Inflation on the upside but no need for concern
JOHANNESBURG - THE INTEREST rates cuts cycle could well be truly over for South African consumers as inflation ticked up in March due to rising food and beverages, and transport prices.
Data from Statistics South Africa (StatsSA) yesterday showed that the annual inflation rate rose to 3.2 percent in March from 2.9 percent in February.
The headline consumer price inflation (CPI) print was in line with market expectations but still remained at the low end of the SA Reserve Bank’s (SARB) target range of 3 to 6 percent.
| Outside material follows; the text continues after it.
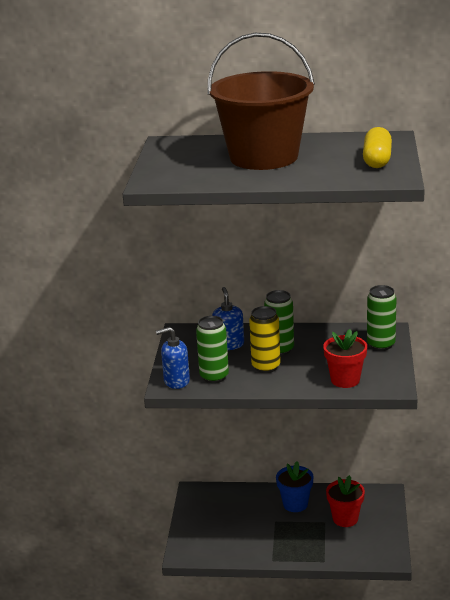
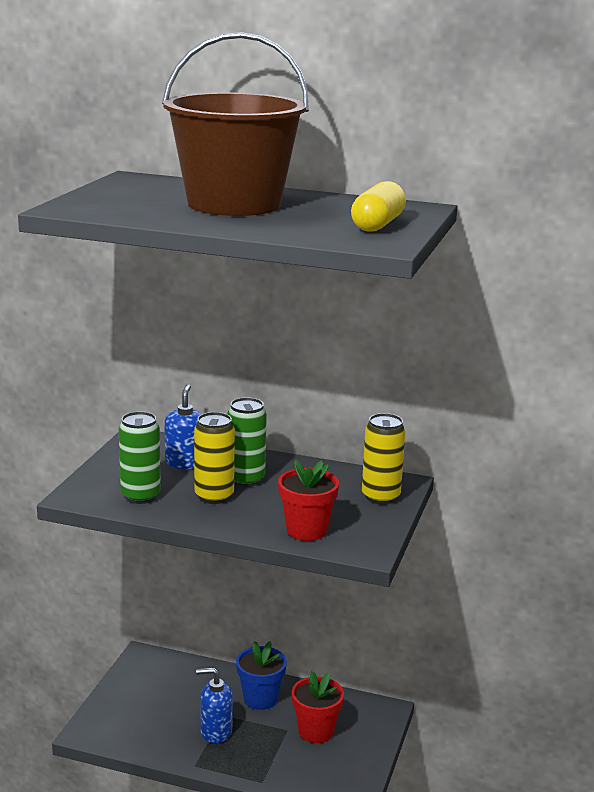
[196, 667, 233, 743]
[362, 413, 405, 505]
StatsSA said the main upward pressure came from prices of food and non-alcoholic beverages which rose 5.7 percent in March, from 5.2 percent in February, the highest rate since October 2016.
Fuel prices in March 2021 were on average 2.3 percent higher than they were in March 2020, the first time in 12 months that fuel prices have increased on an annual basis.
Anchor Capital’s investment analyst Casey Delport said consumer prices were set to continue rising with the economy reopening again after the stricter lockdown restrictions were eased on 1 February.
“Looking ahead, headline CPI is projected to continue to accelerate over the next couple of months before moderating again in the second half of the year,” Delport said.
SARB’s Monetary Policy Committee (MPC) last month warned that the next change in interest rates could be upward. The central bank forecasts inflation to increase to an average of 4.9 percent year-on-year during the second quarter.
In March, the MPC unanimously decided to keep interest rates on hold at 3.5 percent, following a 3-percentage point cut in the repo rate last year.
PricewaterhouseCoopers’ chief economist Lullu Krugel said March’s inflation report continued to reflect
a very favourable retail price environment for consumers hard hit by an economic recession.
Krugel, however, said policymakers needed to consider the start to normalisation of monetary policy, with economic growth returning and inflation returning to the mid-point.
“While the SARB’s internal modelling suggests two 25 basis points increase in lending rates is needed in the second and fourth quarters of 2021, we believe a tightening of monetary policy is unlikely until early in 2022,” Krugel said.
Momentum economist Sanisha Packirismay said that interest rates would remain unchanged this year as the average headline CPI for 2022 and 2023 was expected around the 4.5 percent mark.
Packirisamy said April’s CPI will experience further pressure to increase from fuel prices and Eskom’s 15.63 percent increase in electricity tariffs.